The Golden Road: How Ancient India Transformed the World
- First edition cover
- Author: William Dalrymple
- Language: English
- Genre: Non-fiction
- Publisher: Bloomsbury Publishing
- Publication date: 2024
- Publication place: United Kingdom
- Pages: 496
- ISBN: 978-1639734146
- OCLC: 1408379702
- Dewey Decimal: 934.
- Website: https://www.bloomsbury.com/uk/golden-road-9781408864418/

= The Golden Road: How Ancient India Transformed the World =

2024 book by William Dalrymple

The Golden Road: How Ancient India Transformed the World is a 2024 history book by Scottish historian William Dalrymple. It discusses the ways in which India's ideas and influences spread throughout and shaped Eurasia. The book won the 2026 Mark Lynton History Prize.

== Overview ==
The book argues that the primary route connecting Eurasia from 250 BCE to 1200 CE was a route going through India referred to in the book as the "Golden Road"; this route facilitated an Indian sphere of influence, referred under the name Indosphere.

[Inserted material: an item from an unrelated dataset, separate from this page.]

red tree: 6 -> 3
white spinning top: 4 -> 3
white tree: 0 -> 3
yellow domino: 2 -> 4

India's outward influence began with the west coast of India interacting with the outside world, with the Roman Empire's conquest of Egypt in the 1st century establishing the peak of Indo-Roman trade; the fall of Rome in the 5th and 6th centuries then forced Indian traders to turn their attention eastward, resulting in significant influence upon Southeast Asia. By the 7th century, Buddhism had penetrated China, with the reign of Wu Zetian resulting in a brief Indianization of the royal court and a general explosion of learning from India. And by the 13th century, Indian mathematical and astronomical ideas had gone through the Arab world and reached Europe, but in the same century, conquests put an end to the heretofore peaceful expansion of Indian influence. Mongol conquests in Eurasia ended India's centrality by paving the way for the Silk Road, giving China greater prominence as it thus gained access to the Mediterranean, while the large Muslim armies temporarily interrupted trade routes to India's west and took over North India.

Dalrymple was inspired to write the book after a visit to Angkor Wat, the largest Hindu temple in the world. He spent five years travelling throughout the Middle East, India and Southeast Asia to do research for the book.

== Reception ==
The Golden Road won the 2026 Mark Lynton History Prize.

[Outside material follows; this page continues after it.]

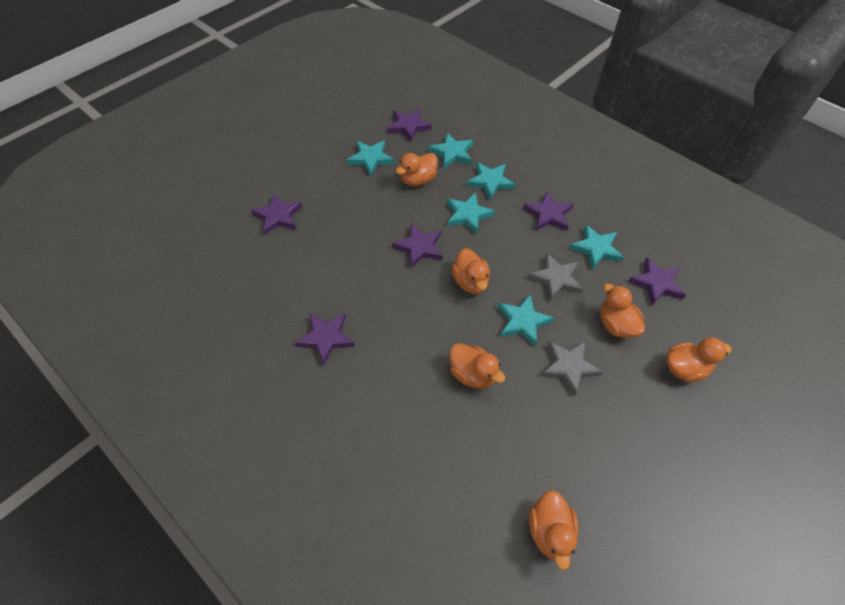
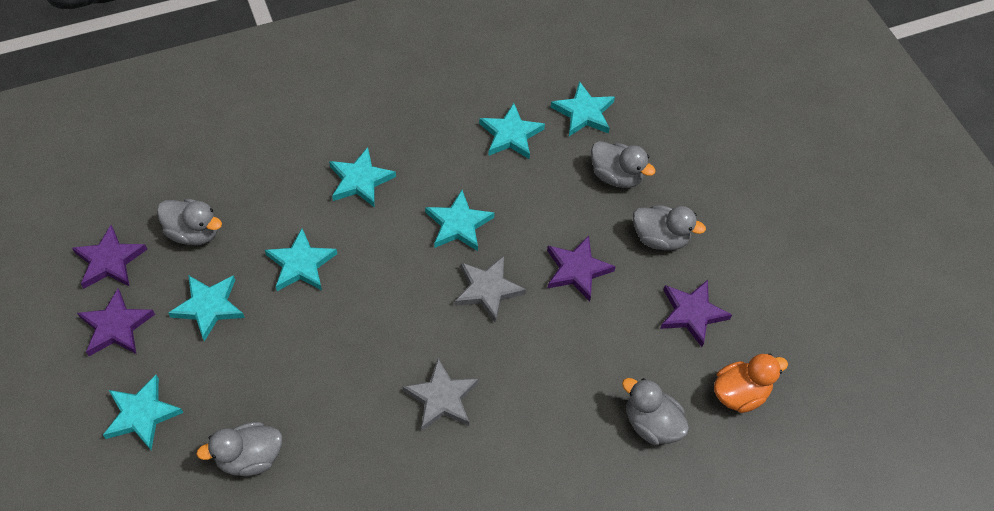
grey duck: 0 -> 5
orange duck: 6 -> 1
purple star: 6 -> 4
turquoise star: 6 -> 7

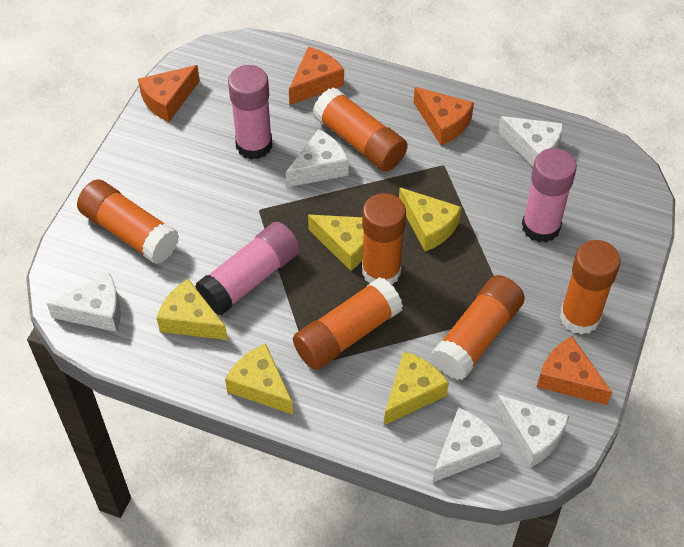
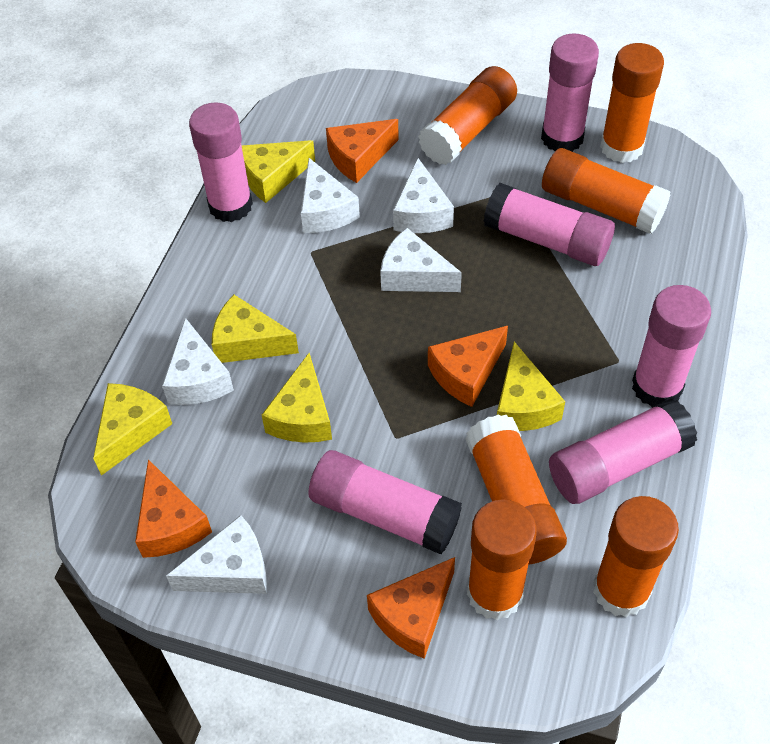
pink glue stick: 3 -> 6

Manu S. Pillai of Frontline wrote, "What is surprising about The Golden Road is the period: while all of Dalrymple's histories so far are set in the modern age, the newest one takes us to the ancient world. Its ambitions are greater, and Dalrymple is in fresh territory. But he pulls it off expertly. The book is edifying, well-structured, learned, and thoroughly interesting." The Week's Meera Suresh wrote, "The book's lustre lies in its exhaustive coverage of ancient Indian history and Dalrymple's true-to-life descriptions. From a historian's point, The Golden Road – How Ancient India Transformed the World is an ode to the forgotten chapters of ancient India and its unparalleled riches."

Tanjil Rashid of the Financial Times called The Golden Road "an absorbingly literary history, a tale of tales, and, in Dalrymple's telling, it was most notably through the dissemination of stories — including ideas and doctrines given narrative form — that ancient India 'transformed the world'."

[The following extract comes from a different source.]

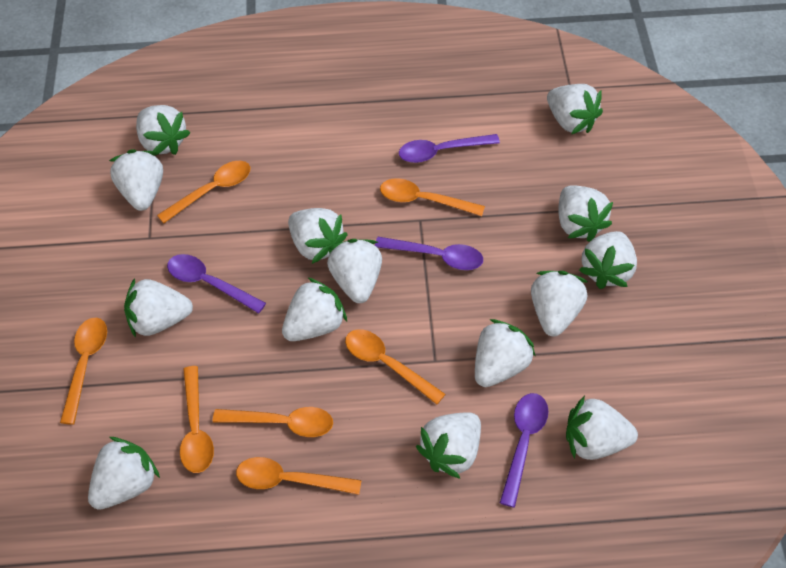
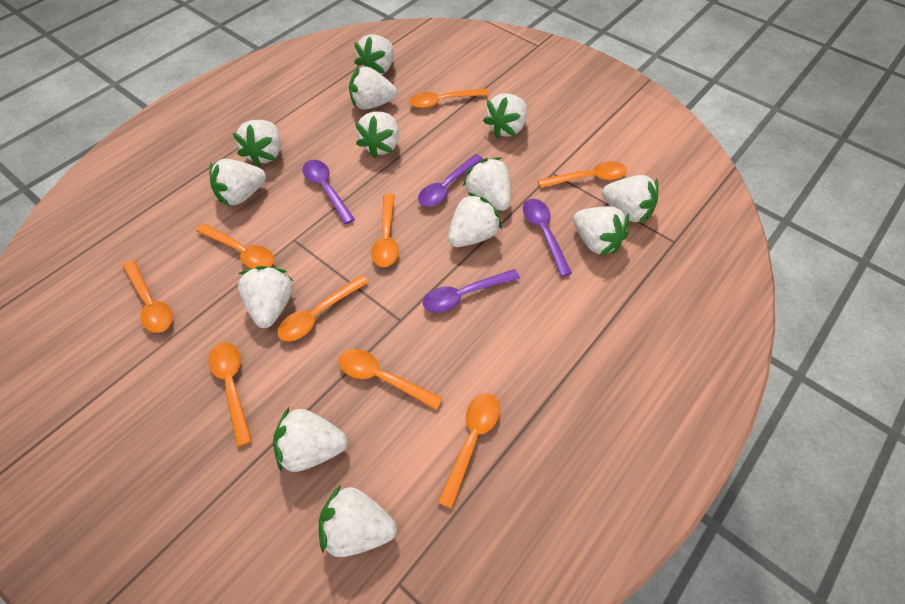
orange spoon: 7 -> 9
white strawberry: 14 -> 13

Abhrajyoti Chakraborty, writing in The Observer, said that Dalrymple "is enthralled by the postcard monuments of ancient India's 'soft power': the magnificent Borobudur Buddhist temple in Indonesia; the Hindu temple Angkor Wat in Cambodia. He recounts the flourishing trade between ancient India and the Roman empire following the famous Battle of Alexandria in 30BC... He persuasively argues that this maritime trade route preceded the overland Silk Road connecting China, Turkey and the Mediterranean Sea by several centuries." He added, "It is only in the final pages that Dalrymple acknowledges the debates about Indian history that have become unavoidable in recent years."